Jimmy Savile was no doubt the predatory creep everyone
now says he was.  But I wonder whether
the howls of retrospective disgust from female columnists might be more
persuasive if they directed as much scorn to those of their gender in the show
business world who promote their celebrity by regularly flaunting physical
assets to the limits allowed by the accepted rules of decency.

As usual in such cases, and in the finest tradition of
the late News of the World, hypocrisy runs rampant in the media that feign to
share feminist outrage.  Every day, for
those with a prurient interest in such matters – and it appears there are
millions of us with a highly-developed interest – newspapers such as The Sun and the Daily Mail devote page after page, both in print and on-line, to singers
and so-called presenters whose fame is attributable not so much to the quality
of their voices, or other ostensible talents, but to the exposure of their
enravishing endowments.  

It may be that Rihanna, Lady Ga Ga,
Beyonce, Cheryl Cole and Jennifer Lopez – to name but a few – have genuine
musical talents.  But their regular
appearances in the newspapers are clearly less inspired by the notes they
produce than by how little they wear while producing them – that is to say, not
very much.

“Leaving little to the imagination,” is how the Mail might primly put it when Shakira Geestring
appears on stage wearing little but a few strategically-place spangles.  “A budding talent,” the Sun will probably smirk, as Lily Buxsome ‘accidentally’ flashes a
nipple at the audience.

Ogling titillating pictures of half-naked pop stars obviously
falls well short of raping, or molesting, impressionable teenage groupies.  And I am unconvinced by the argument that the former
might tend to encourage the kind of impulse that leads to the latter.  Reading, in my youth, the first unexpurgated
version of Lady Chatterley’s Lover
failed (so far as I am aware) to deprave or corrupt me, even though the much-derided
prosecutor of Penguin Books, Mr. Mervyn Griffith-Jones, famously argued that it
would.  (The same goes – again quoting
the honourable gentlemen – for my wife and my servants.)

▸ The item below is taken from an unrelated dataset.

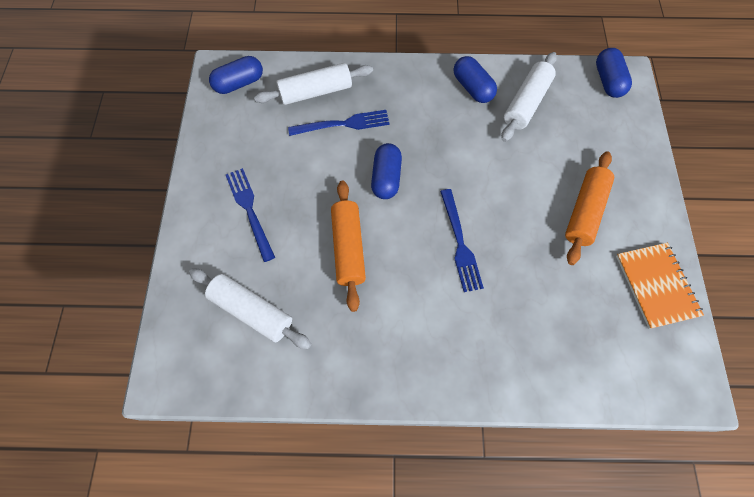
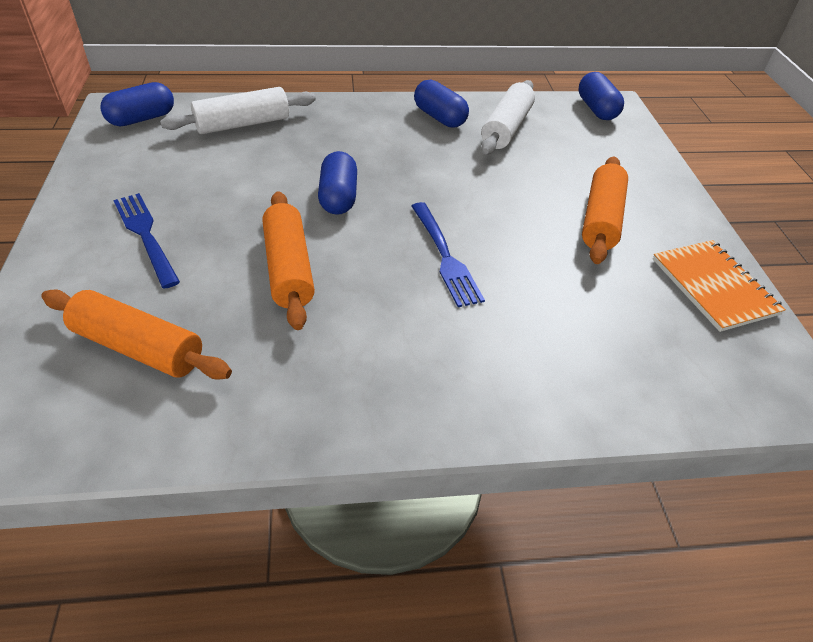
camera: 10 degrees left, 20 degrees down
(251, 311) = (138, 347): white rolling pin -> orange rolling pin
(343, 124) = (280, 150): blue fork -> none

Still, I can’t avoid the thought – without for a
moment suggesting causality – that the comments of affronted female commentators
about the ‘anything goes culture’ that permeated the BBC at the time Jimmy was
up to his tricks tend to be subverted when the adjoining column is slavering
over Cheryl displaying her impressive embonpoint in a night club, or Jennifer performing
in a see-through costume clearly designed to expose her underwear.             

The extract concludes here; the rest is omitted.